The Court has considered Plaintiff's remaining issues, but finds them to be without merit. Therefore, it will overrule those objections, as well.
"While [Defendant's] decision must 'contain a statement of the case, in understandable language, setting forth a discussion of the evidence, and stating [Defendant's] determination and the reason or reasons upon which it is based,' 42 U.S.C. § 405(b)(1), 'there is no rigid requirement that the ALJ specifically refer to every piece of evidence in his decision[.]'" Reid v. Comm'r, of Social Sec. 769 F.3d 861, 865 (4th Cir. 2014) (quoting Dyer v. Barnhart, 395 F.3d 1206, 1211 (11th Cir. 2005) (per curiam)).
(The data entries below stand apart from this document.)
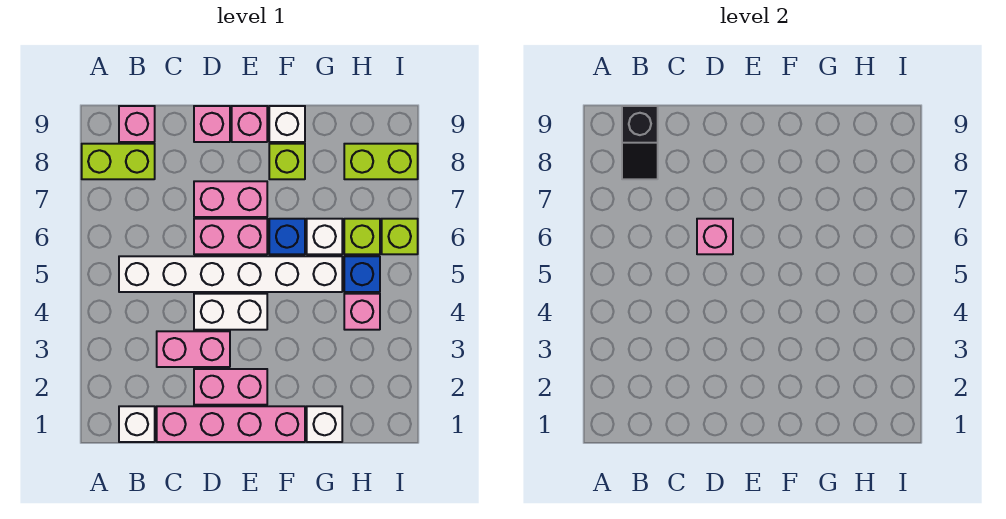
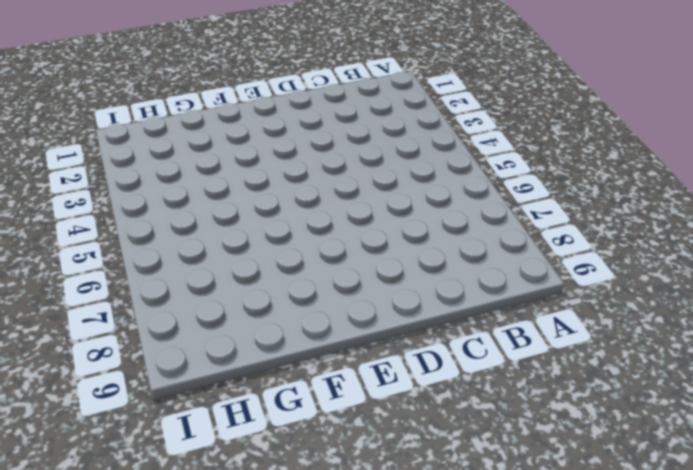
none -> lime brick A8:B8 level 1
none -> white brick B1 level 1
none -> white brick B5:G5 level 1

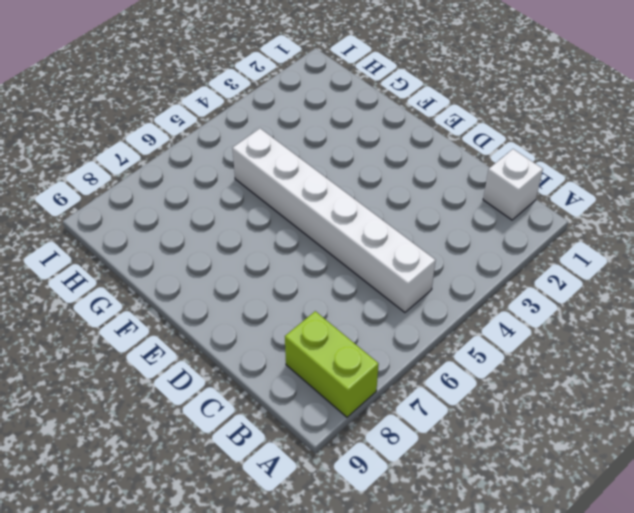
none -> pink brick B9 level 1
none -> pink brick C1:F1 level 1
none -> pink brick C3:D3 level 1

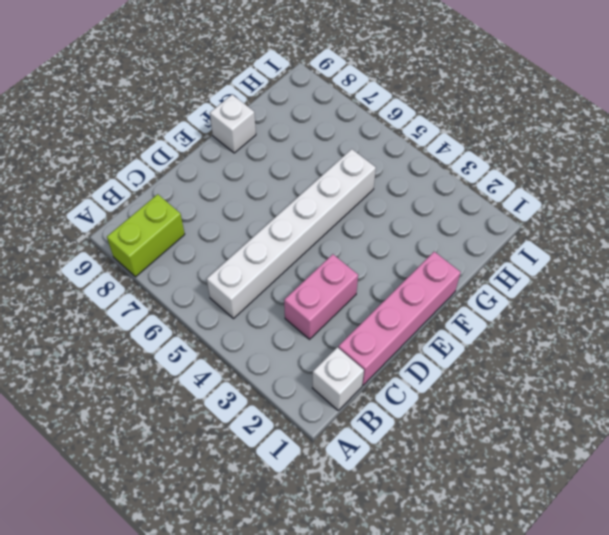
none -> pink brick B9 level 1
none -> pink brick D2:E2 level 1
none -> white brick D4:E4 level 1

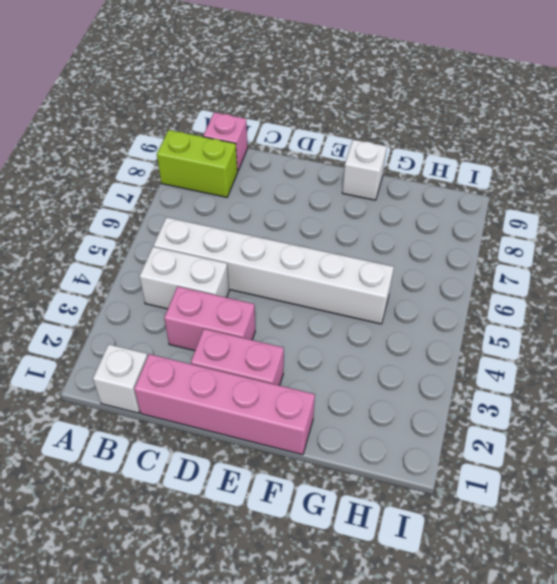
white brick B4:C4 level 1 -> white brick D4:E4 level 1
none -> pink brick D6:E6 level 1
none -> pink brick D7:E7 level 1
none -> pink brick D9 level 1

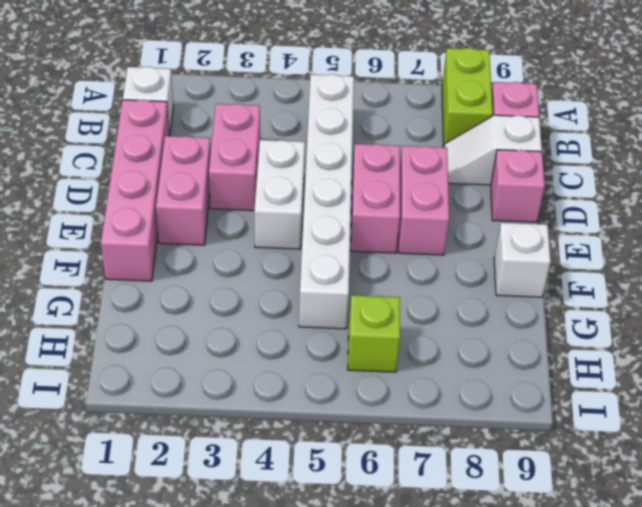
white slope C8:C9 level 1 top 9 -> none
none -> pink brick E9 level 1
none -> blue brick F6 level 1
none -> lime brick F8 level 1

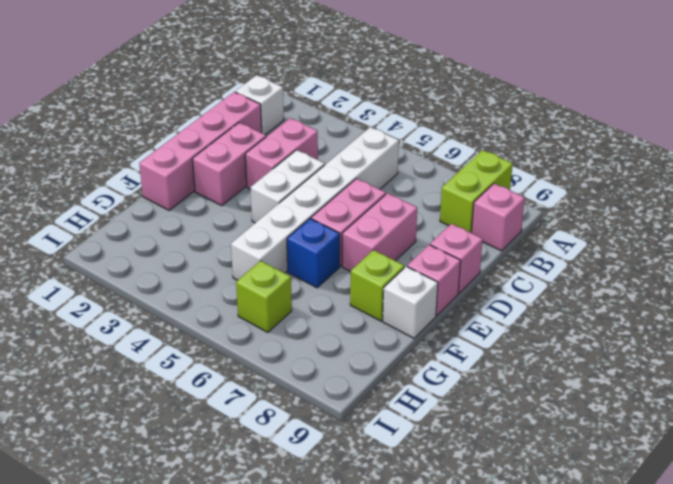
none -> white brick G1 level 1
none -> white brick G6 level 1
none -> pink brick H4 level 1

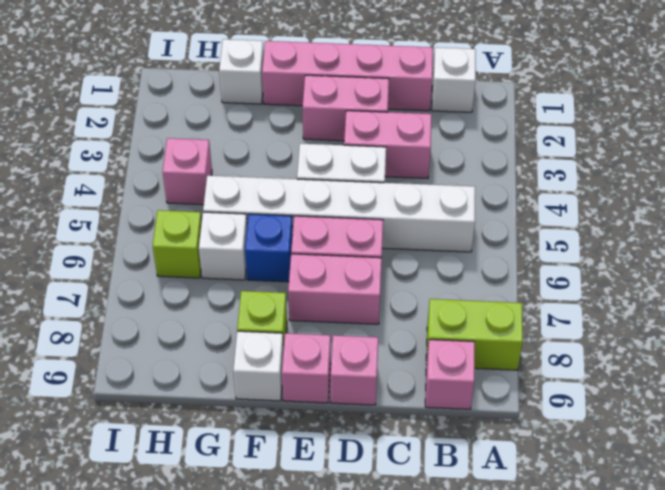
none -> blue brick H5 level 1
none -> lime brick H8:I8 level 1
none -> lime brick I6 level 1

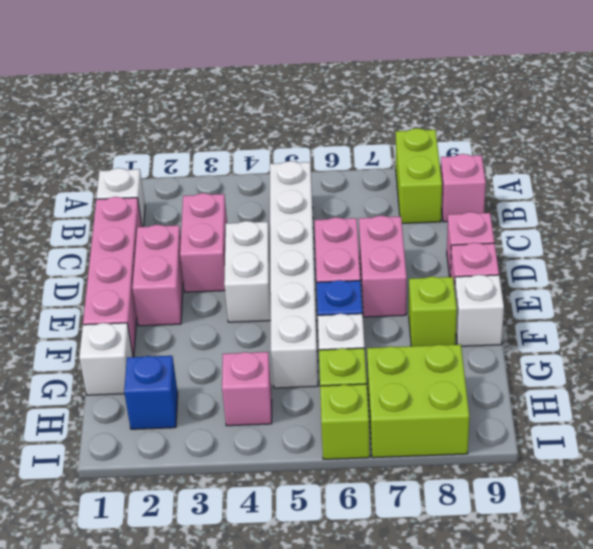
blue brick H2 level 1 -> blue brick H5 level 1
lime brick H7:I8 level 1 -> lime brick H8:I8 level 1
none -> black slope B8:B9 level 2 top 9
none -> pink brick D6 level 2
Further, Defendant, "through the ALJ and Appeals Council, stated that the whole record was considered, and, absent evidence to the contrary, [the Court] take[s] her at her word." Id. (citing Hackett v. Barnhart, 395 F.3d 1168, 1173 (10th Cir. 2005) ("[O]ur general practice, which we see no reason to depart from here, is to take a lower tribunal at its word when it declares that it has considered a matter").
In sum, the Court holds that there is substantial evidence to support the ALJ's conclusion that Plaintiff was not disabled under the Act during the relevant time period and that the ALJ's decision is free from reversible legal error. Further, the determination is reasonable.
To the extent that the ALJ could have done a better job in explaining his decision, because the ALJ's decision is overwhelmingly supported by the record, to remand the case to Defendant would be a waste of time and resources. See Bishop v. Comm'r of Soc. Sec., 583 Fed. App'x 65, 67 (4th Cir. 2014) ("[I]f the [ALJ''s] decision is overwhelmingly supported by the record though the agency's original opinion failed to marshal that support, then remanding is a waste of time.") (citation and internal quotation marks omitted)). Therefore, the Court will affirm Defendant's final decision to deny DIB and SSI to Plaintiff.
After a thorough review of the Report and the record in this case pursuant to the standard set forth above, the Court overrules Plaintiff's objections, adopts the Report, and incorporates it herein. Therefore, it is the judgment of the Court that Defendant's final decision denying Plaintiff's claims for DIB and SSI is AFFIRMED.
IT IS SO ORDERED.
Signed this 19th day of August. 2015, in Columbia, South Carolina.